Infatti non li vuole ingannare né li vuol manipolare, giocando
sull'emotività. Sa di avere davanti persone affezionate, fiduciose e però
cariche di quelle stesse speranze che tutta la storia d'Israele aveva
alimentato. Dopo qualche breve parentesi di gloria .che si è mostrata
visibile nel regno di Davide, re vittorioso e di suo figlio Salomone, re
saggio, non si poteva contare su grandi dignità, degne di quella regalità
altissima che veniva da Dio nella millenaria storia del popolo di Dio.
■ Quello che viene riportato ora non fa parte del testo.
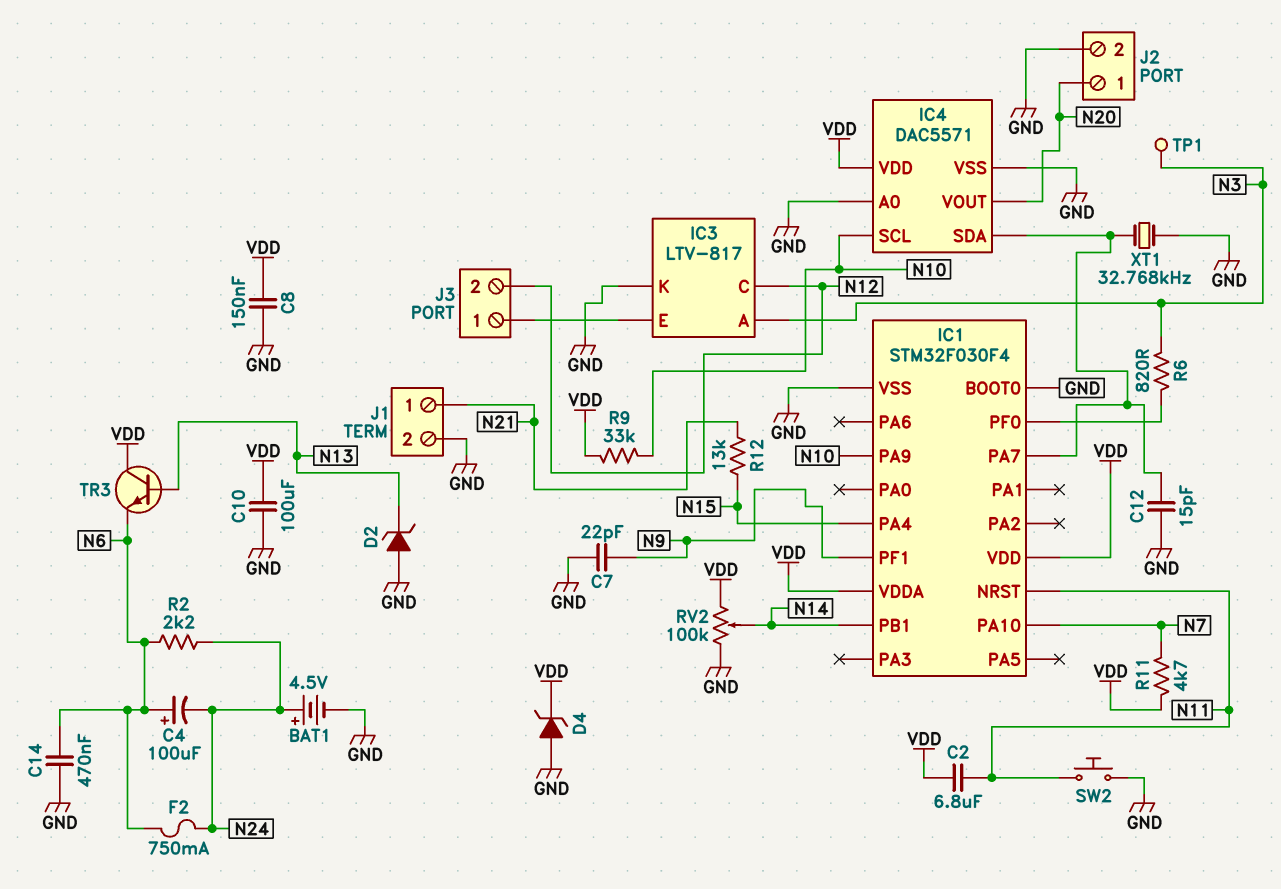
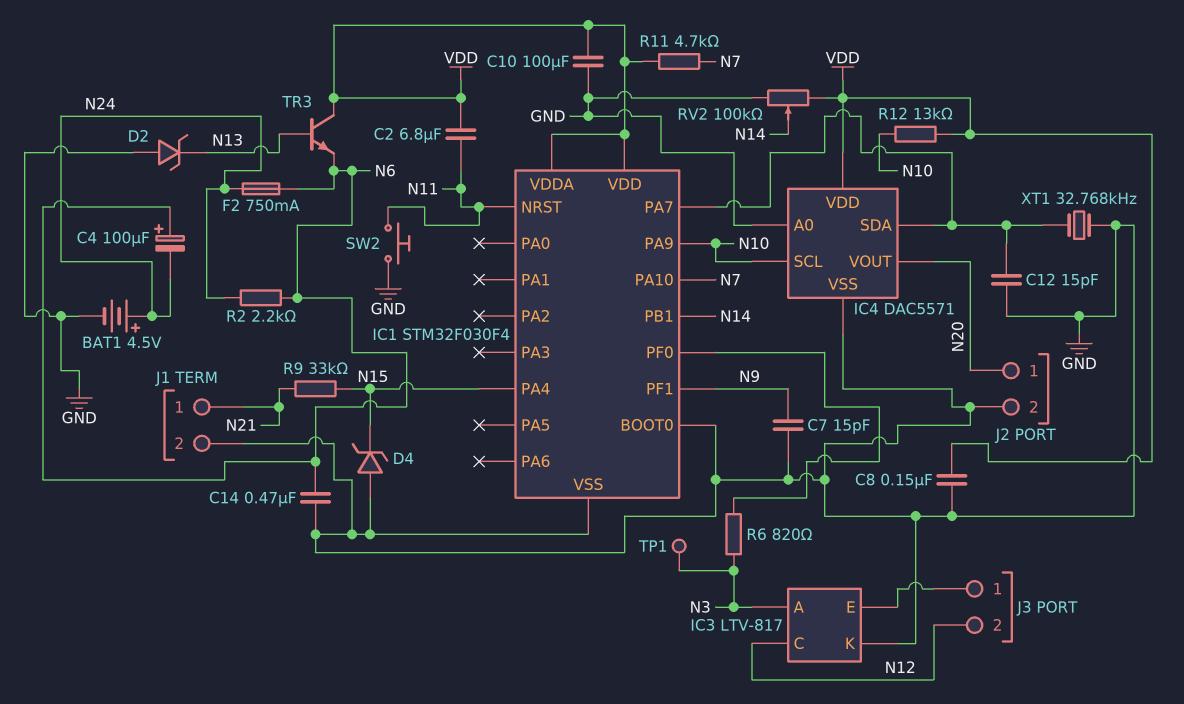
C7: 22pF (GND, N9) -> 15pF (GND, N9)
D4: zener (A GND, K VDD) -> zener (A GND, K N15)
R9: 33k (N10, VDD) -> 33k (N15, N21)
R12: 13k (N15, N21) -> 13k (N10, VDD)

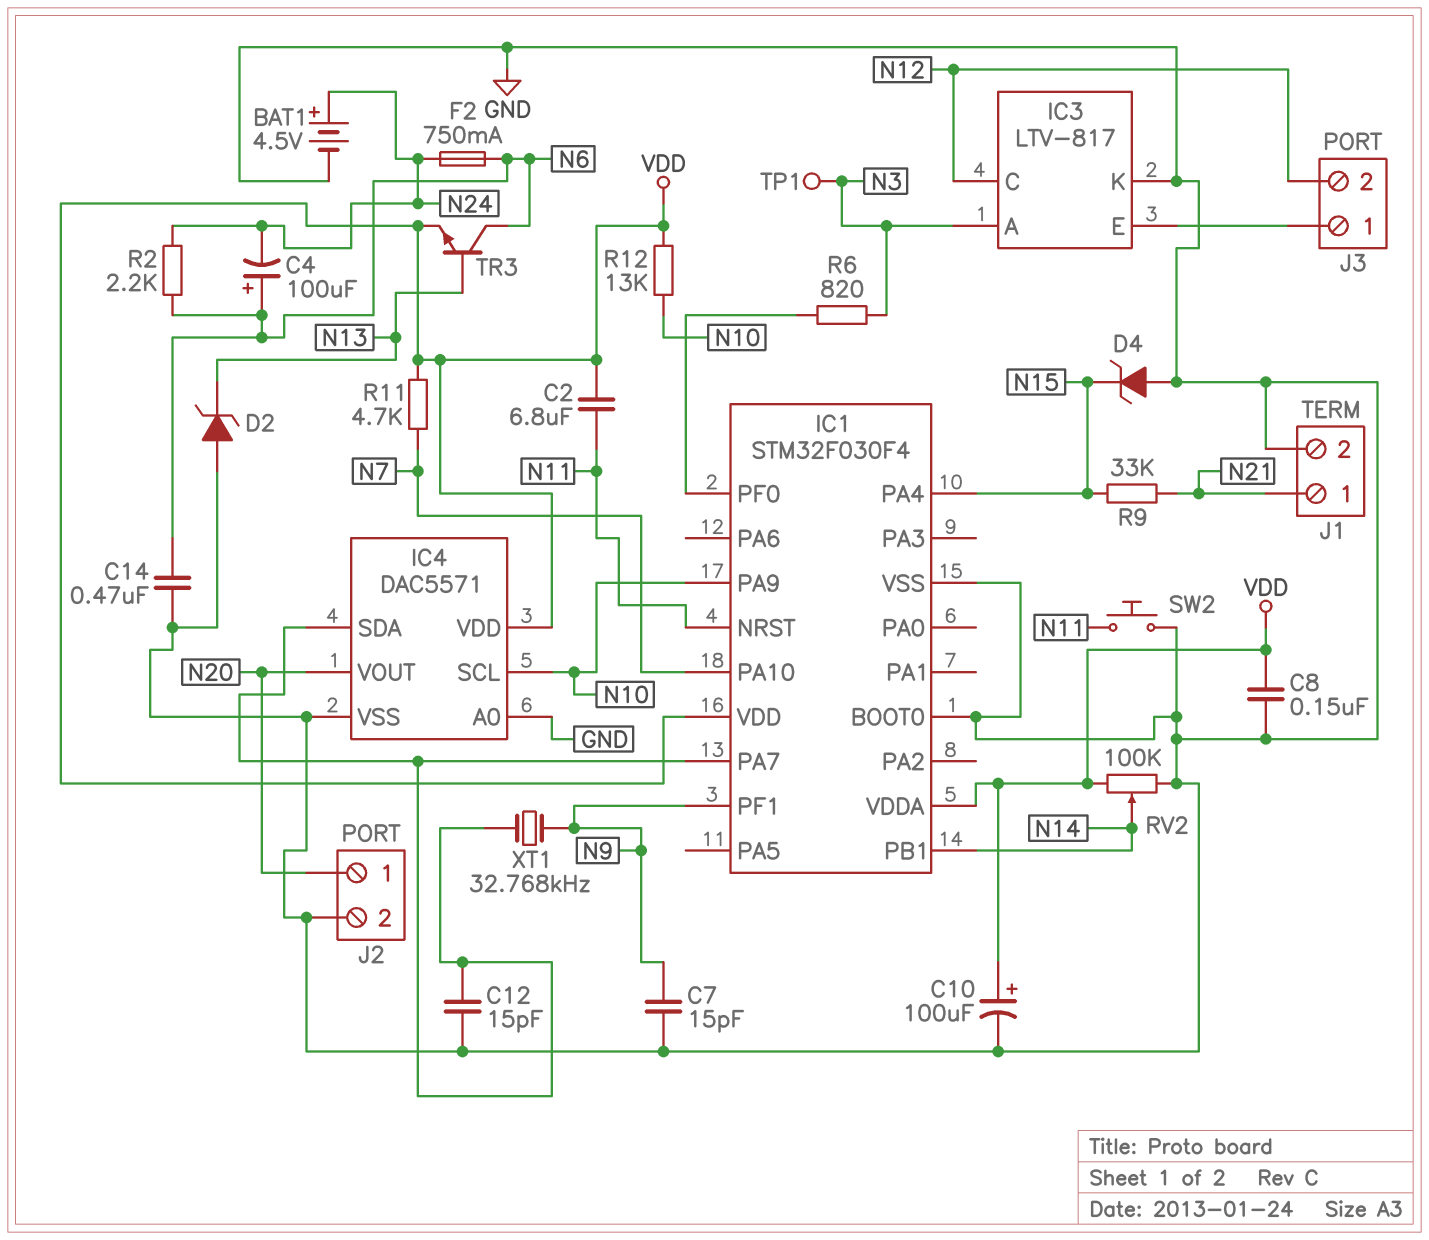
C10: 100uF (GND, VDD) -> 100uF (plus VDD, minus GND)
TR3: NPN (B N13, C VDD, E N6) -> NPN (B N13, C N6, E VDD)
XT1: 32.768kHz (GND, IC1/PA7) -> 32.768kHz (IC1/PA7, N9)

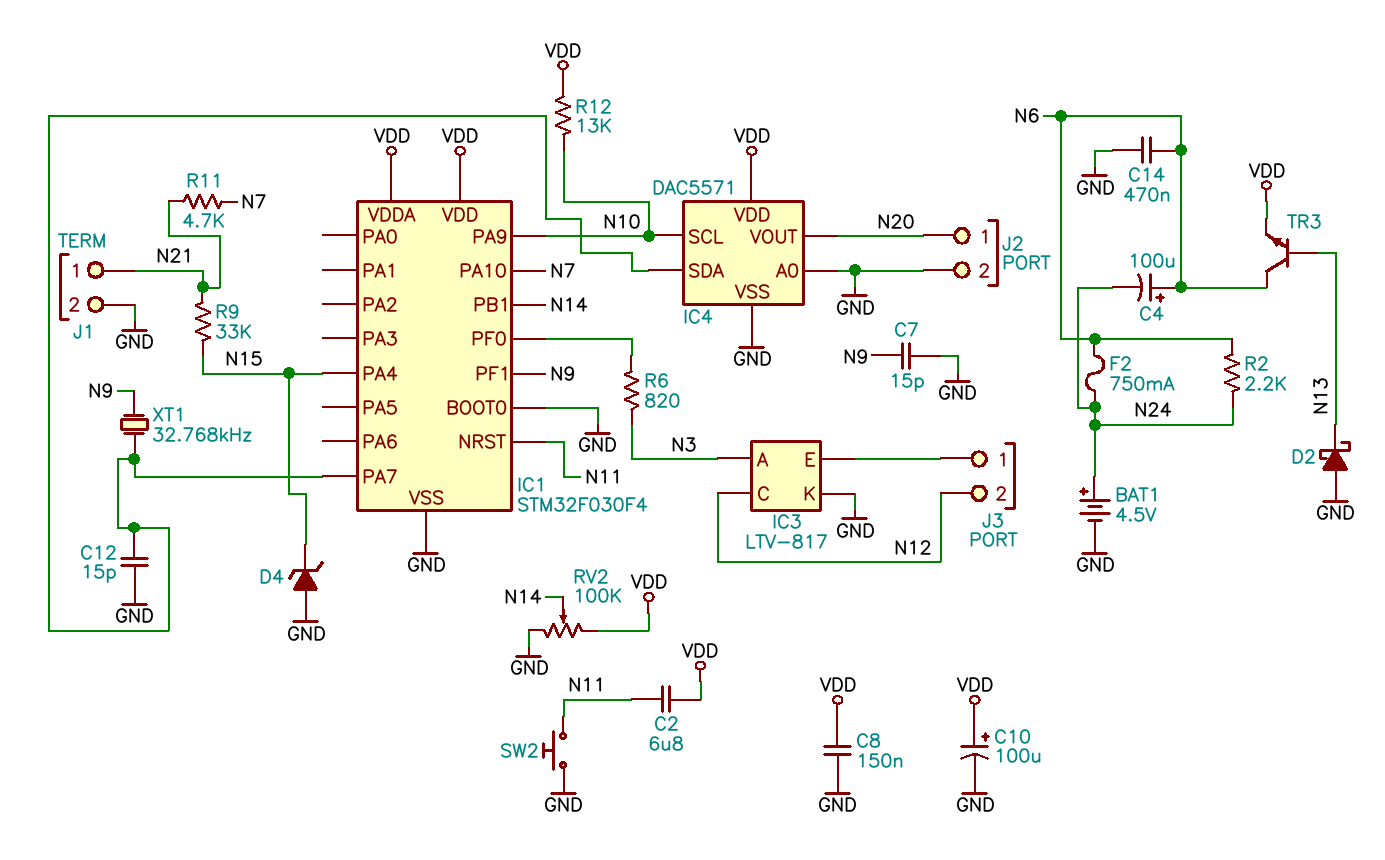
D2: zener (A GND, K N13) -> schottky (A GND, K N13)
R11: 4.7k (N7, VDD) -> 4.7k (N7, N21)
TP1: test point (N3) -> none

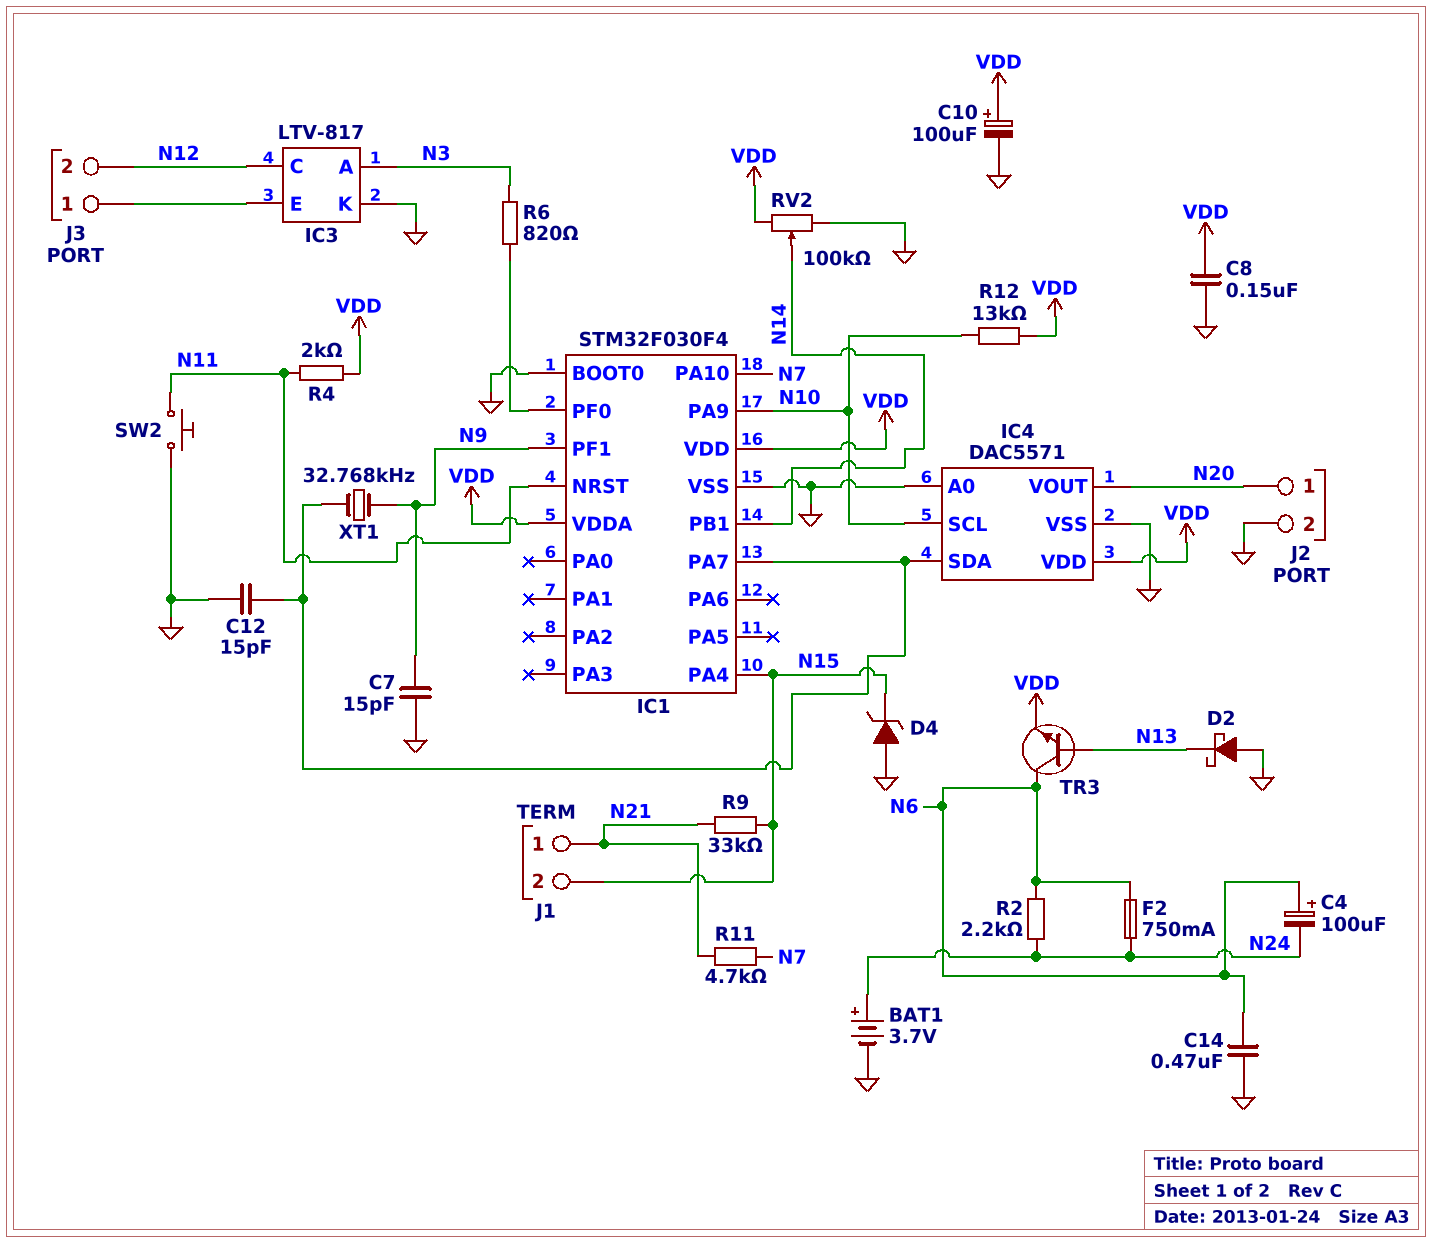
BAT1: 4.5V (plus N24, minus GND) -> 3.7V (plus N24, minus GND)
C2: 6.8uF (N11, VDD) -> none
J1 pin 2: GND -> N15
R4: none -> 2k (N11, VDD)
Così l'attesa si preannuncia inimmaginabile, carica delle promesse di Dio. E,
nello stesso tempo, in questo periodo di vita di Gesù, si sono
particolarmente sviluppate delle aspettative sempre più spasmodiche e sempre
più politiche. La stessa predicazione di Giovanni Battista, per quanto breve,
aveva suscitato moltissime attese. Gesù sente che è giunto il momento per
incominciare a svelare il significato della sua missione. Luca racconta il
dialogo, molto scarno sulla identità di Gesù, senza collocarlo, come fanno
gli altri evangelisti, a Cesarea di Filippo. Probabilmente l'evangelista
vuole che il testo diventi un riferimento preciso per ogni interlocutore
credente. Luca, come spesso fa', introduce i momenti essenziali della vita di
Gesù ricordando la sua preghiera: è indicativa che qui sta avvenendo qualcosa
di particolarmente significativo. Giocano, insieme, l'esigenza di comunione e
di sostegno personale richiesti da Gesù e la sua strategia di educare i
discepoli perché trovino, nella preghiera, la forma più alta di sincerità, di
disponibilità e di comunione con il Padre. Così avviene per alcune altre
grandi scelte di Gesù: al battesimo (3,21), prima di chiamare i 12 apostoli
(6,12), nella Trasfigurazione (9,29), prima di insegnare a pregare (11,1),
nell'orto degli ulivi (22,39-46), dall'alto della croce (23,34-46). Gesù
entra in dialogo con i suoi e bisogna lasciarsi interpellare da Lui. Egli
conduce via via a scoprire che cosa si aspetta da loro. Una prima domanda,
probabilmente, lascia sconcertati gli apostoli: "Chi sono io secondo la
gente?". In fondo il maestro non si è mai interessato di sapere che cosa la
gente dicesse di lui. Tuttavia rispondono con grande onestà. Tutti pensano,
più o meno, che egli sia un precursore, cioè colui che ha, come vocazione,
quello di indicare il Messia che viene. La risposta significa almeno per
due cose: - La gente riconosce in Gesù un altissimo spessore morale e, a
seconda dei personaggi richiamati, a cui ognuno fa riferimento, collegano
Gesù, in un rapporto privilegiato con il Dio d'Israele che si serve di Lui
per annunciare la novità che presto apparirà all'orizzonte e che sarà il
vero, grande Messia; - Ma Gesù non può essere Messia, essi pensano, poiché
non dimostra di avere una progettualità di liberazione dal potere politico e
di contrapposizione alle forze imperanti pagane e straniere. I suoi miracoli,
al massimo, garantiscono che Dio accetta Gesù come suo messaggero. Qui ci
sono tutta la dialettica e l'ambiguità della classe dirigente ebraica che
pone a Gesù la richiesta:: "Dacci un segno", "Ma voi che cosa dite?". Gesù
prende atto di ciò che hanno manifestato e li interpella sul significato che
essi danno sulla sua persona. Sorge l'obbligo di confessare la vera identità
di Gesù. Pietro lo fa', anche a nome degli altri, e si contrappone alla
mentalità corrente, accettando di vedere in Gesù la nuova messianicità.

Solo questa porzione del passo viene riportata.